Sunday, October 13, 2019

The Nature and Origin of the American Indian Madstone

By Allan B. Colombo

In the WMD article entitled “Did U Know the American Indian Had a Cure for Rabies?” (http://bit.ly/2Yo5rjd), we discussed a procedure used by American Indians to treat the dreaded and often deadly disease called Rabies. Well, it appears that there is an additional method used by Native American Indians to neutralize rabies and other forms of poisonous bites, such as snakes. This list also includes general infections.

In the March, 1981, issue of Frontier Times--partner to True West--author, Mary Whatley Clarke said, “They were first used in America by the Indians but how the Red Man discovered their magic power can only be surmised” (p.40). Clarke said that the use of madstones began with Native Indians and that they knew this because early pioneers called them “Indian Stones.”

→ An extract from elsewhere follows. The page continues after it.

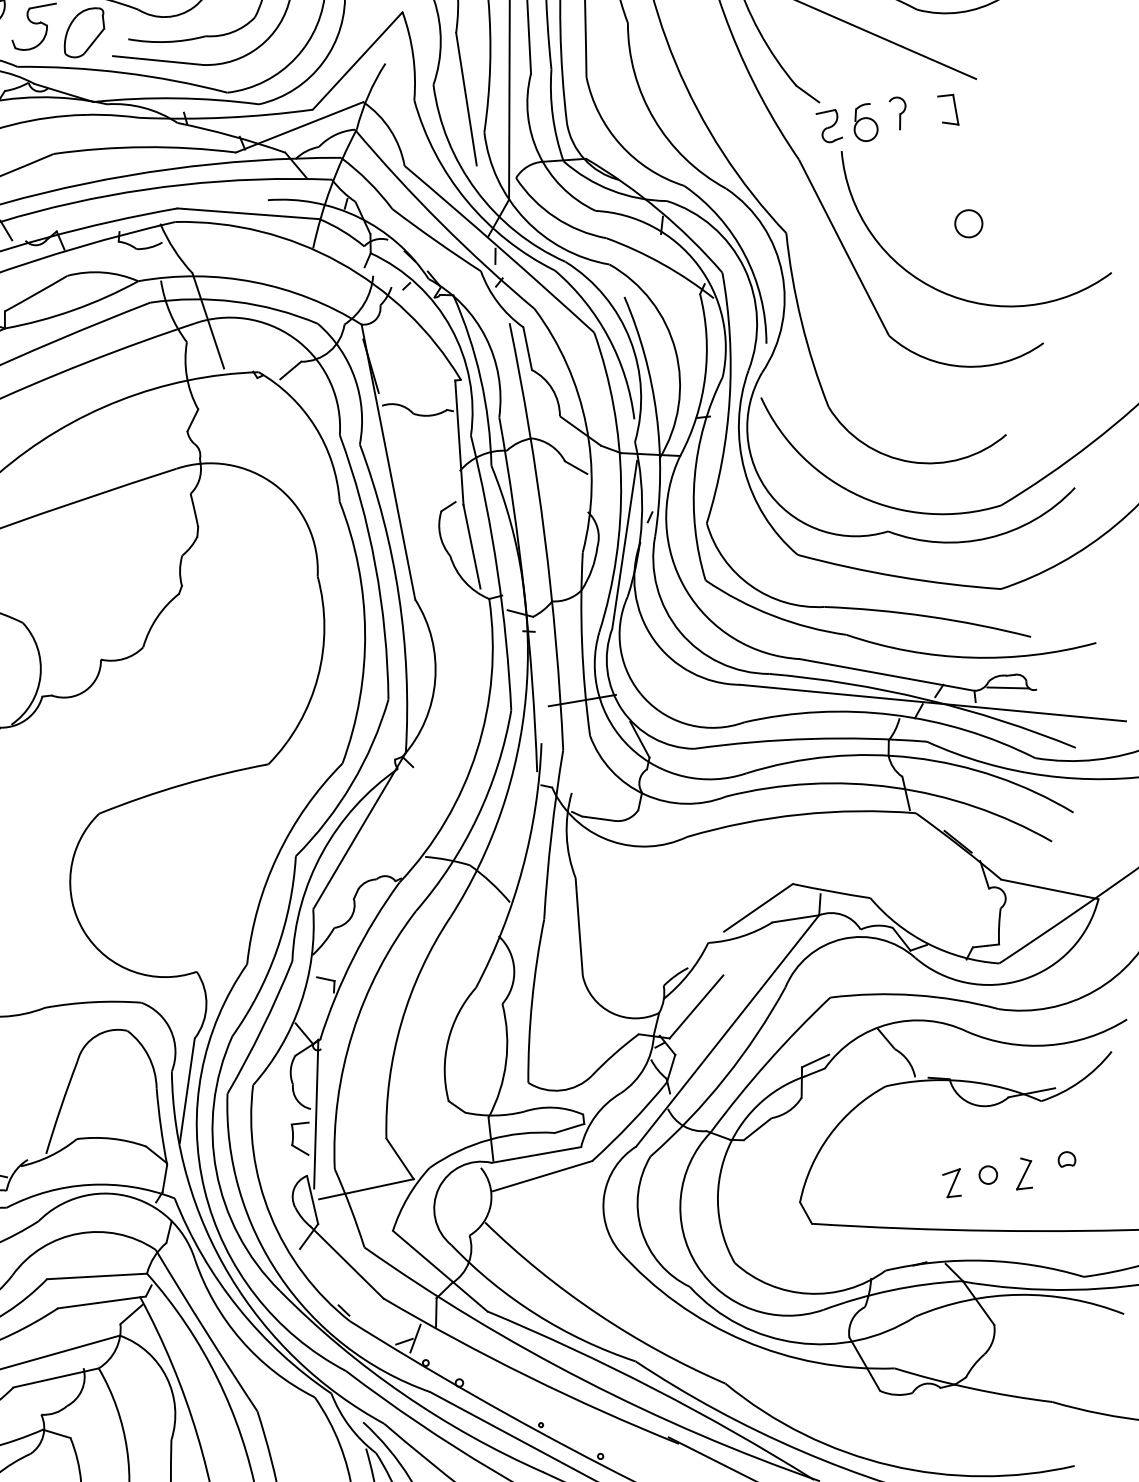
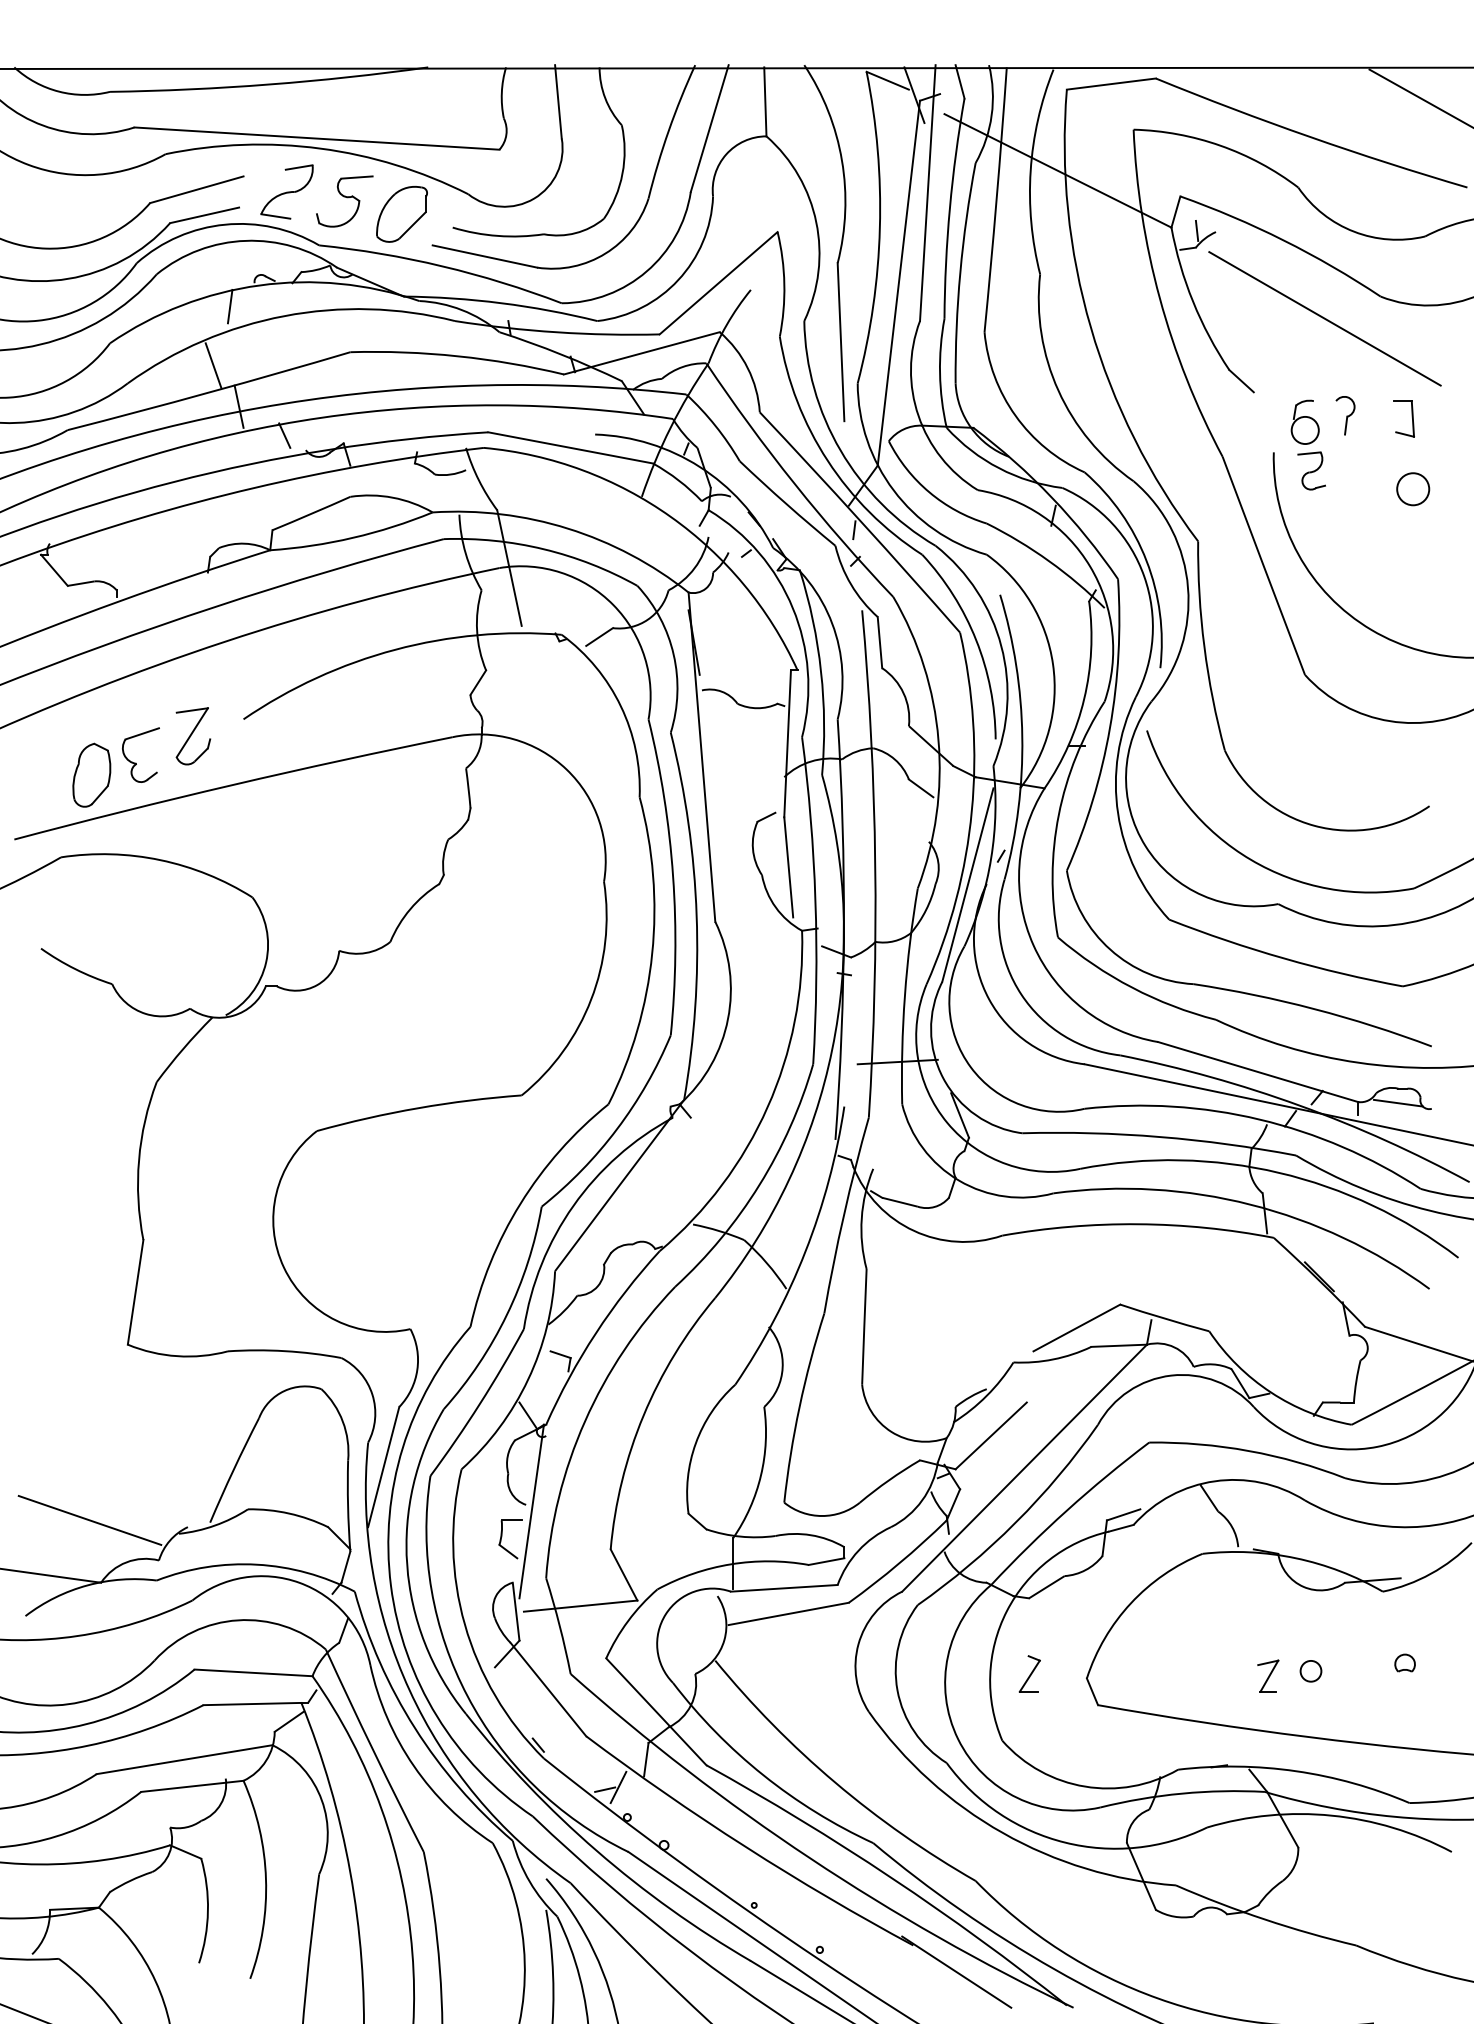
part: (829, 126) -> (1311, 470), moved
circle: (969, 223) -> (1413, 489), moved
part: (1023, 1173) -> (1029, 1673), moved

According to Clarke, these objects were given the name “madstone” because of the mad dog that transmits rabies through a bite. As early as 1864, the word “madstone” appeared in the Oxford English Dictionary. However, the term disappeared from the Webster’s New World Dictionary in 1968.

In Europe, Clarke claimed that “Such stones were valued as highly as diamonds or other precious jewels. Only the rich could afford them.” A good example of this, according to Clearke, was Queen Elizabeth who commonly dipped her madstone--called a bezoar stone by Europeans--into her wine glass several times to ensure that it was safe for her to drink.

Where Madstones Come From

Madstones are in good company. They’re made from the same bodily processes that form bezoars, pearls, kidney stones, gallstones, and others. Evidently they can form in almost any part of an animal’s body when things go chemically afoul.

Madstones, in particular, are found in animals that have more than one stomach, such as deer and cows. It’s said that madstones that come from white deer are considered the best. Over time, people of the Old West came to know that Indians had the cure for snake and rabid animal bites. Thus, they would ride several hundred miles to an Indian village just to receive treatment.

In some manner that’s not entirely understood, these objects, in some way, can neutralize and/or absorb poisons from the body--both animal and human.

“In the folklore of the early United States, a madstone was a special medicinal substance that, when pressed into an animal bite, was believed to prevent rabies by drawing the ‘poison’ out. The Encyclopedia Americana described it as ‘a vegetable substance or stone.’ Researchers publishing in 1958 reported ‘130 cases of healing attributed to the madstone’ and ‘three authenticated stones in the United States today’” (Wikipedia: http://bit.ly/2pevjgY).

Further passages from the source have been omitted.